I don’t know why anyone would be fighting for showing an “early-adopter” version more prominently and ahead of the stable version. Are early adopters the more-targeted audience for LibreOffice?! I don’t think I’ve ever seen that for a product that isn’t in something like permanent beta with maybe a very old stable release… it kind of makes me think of the LibreOffice team as a bit beta themselves now :laughing: That’s basically how they’re presenting themselves to users. “Beta first!”

I don’t care about Chocolatey, I wasn’t the one that brought it up.

Let me try to explain simple things to you once more, because you clearly didn’t manage to comprehend that in the topic that I linked to here.

No, we do not offer beta. When we offer e.g. 7.5.0, we consider it to be as tested as we could. We consider it to be as ready as, say, a new version of MS Office when MS starts to sell it.

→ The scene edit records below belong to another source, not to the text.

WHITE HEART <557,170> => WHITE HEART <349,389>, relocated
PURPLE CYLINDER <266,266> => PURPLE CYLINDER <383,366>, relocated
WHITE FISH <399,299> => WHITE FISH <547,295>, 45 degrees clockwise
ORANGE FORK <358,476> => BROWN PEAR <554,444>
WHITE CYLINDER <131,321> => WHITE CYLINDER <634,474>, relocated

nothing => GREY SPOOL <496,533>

The only difference is: we do not retract the older version at that moment. Try to stop and think: when MS offers the new version, it removes the old version from its offering, and only talks about the newer one. And indeed, they start to get bug reports with increased rate, because that’s the normal thing in any software lifetime. But when we release a similarly new version, we simply do not remove the older version from the download page; and we clearly say: look, this is a new version; as with any new version, it will create an increased bug report rate. If this is important to you, we do not hide this under the carpet, but tell you that clearly, and suggest you to be careful with upgrading.

At the same time, if there will be no one trying this new version, these bugs will not be discovered. And the more people are early adopters (being informed, and doing that knowingly), the sooner the bug rate would decrease. It’s, again, the same as with MS Office - just with that, you are not informed, and not offered an alternative.

Please stop spreading FUD, and start thinking.